As in a creditor's bill, so in supplementary proceedings: the commencement of them by the service of process or notice operates as an equitable levy, and creates a lien in equity upon the effects of the judgment debtor, and every piece of property belonging to him may be reached and applied to the satisfaction of his debts.

¶ 93. The Milburn holding is echoed in later cases. In Bragg, 85 Wis. at 486, the court cited Milburn and reiterated that service of process or notice of the supplementary proceeding serves as an equitable levy on all a judgment debtor's property and creates a lien in equity on the judgment debtor's property:

*384When commenced by service of process or notice, [the supplementary proceeding] operates as an equitable levy, and creates a lien in equity upon the effects of the judgment debtor, and every species of property belonging to him may be reached and applied to the satisfaction of his debts.

¶ 94. Kellogg v. Coller, 47 Wis. 649, 3 N.W. 433 (1879), is also instructive. The majority opinion cites Kellogg approvingly but views the case as establishing the rule that a lien's perfection requires "the appointment of a receiver, who then applied the debtor's specified personal property to the judgment debt." Majority op., ¶ 33.22

¶ 95. The majority opinion's commentary on Kellogg is contrary to the facts and reasoning of Kellogg.

¶ 96. In Kellogg, two judgment creditors attempted to satisfy their judgments against a debtor. The first creditor, Kellogg, obtained an order of a supplementary proceeding and served the order upon the debtor. Due to a scrivener's error, the affidavit of the sheriff was defective and service of notice of the supplementary proceeding was not completed. Thus, Kellogg did not appoint a receiver, secure a turnover order, or identify specific property of the debtor.
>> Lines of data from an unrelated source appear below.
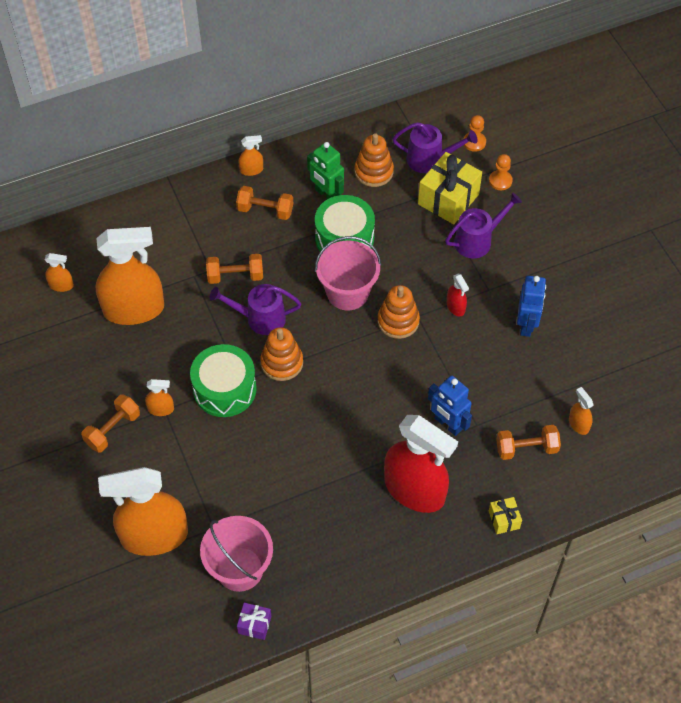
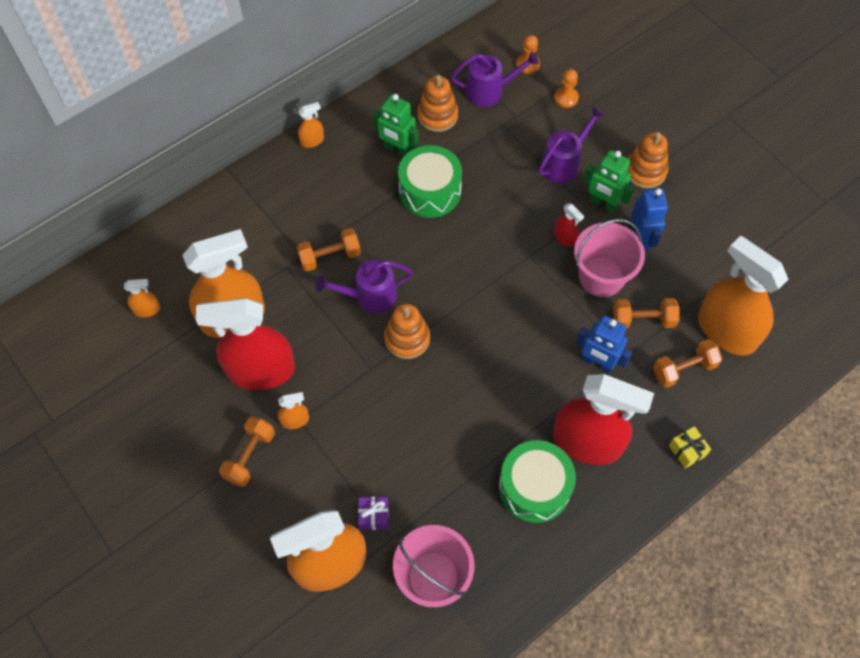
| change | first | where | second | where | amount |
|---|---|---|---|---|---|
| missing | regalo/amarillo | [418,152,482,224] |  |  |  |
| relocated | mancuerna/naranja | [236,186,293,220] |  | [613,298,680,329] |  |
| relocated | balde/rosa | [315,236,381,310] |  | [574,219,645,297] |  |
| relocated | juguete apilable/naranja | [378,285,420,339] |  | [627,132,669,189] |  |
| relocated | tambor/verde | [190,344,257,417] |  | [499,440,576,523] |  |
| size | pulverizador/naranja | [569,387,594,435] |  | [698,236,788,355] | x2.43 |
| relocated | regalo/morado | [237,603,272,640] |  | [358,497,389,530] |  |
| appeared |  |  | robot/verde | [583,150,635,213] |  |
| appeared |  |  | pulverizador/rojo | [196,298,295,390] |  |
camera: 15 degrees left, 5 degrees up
¶ 97. The second creditor, Coller, instituted supplementary proceedings against the debtor and served the debtor with notice of the proceeding. The debtor appeared and disclosed a life insurance policy. Subsequently, the court commissioner appointed a receiver for the assets of the debtor identified at the *385hearing. The debtor then assigned all his non-exempt personal property to the receiver.

¶ 98. The first creditor had a receiver appointed after the second creditor's receiver took possession of the property of the debtor.

¶ 99. The first creditor completed none of the majority opinion's requirements for obtaining priority on the debtor's property: no statutory levy, no execution, no receiver, no specification or identification of property before the second creditor acted. The second creditor in Kellogg completed all of the majority opinion's requirements for obtaining priority on the debtor's property prior to the first creditor: she had identified specific property; a receiver had been appointed and turnover required; and the debtor's property was properly executed against.

¶ 100. If the majority opinion's interpretation of Kellogg were correct, that a creditor cannot obtain a lien on the debtor's personal property by mere service of notice of a supplementary proceeding, the first creditor should have lost.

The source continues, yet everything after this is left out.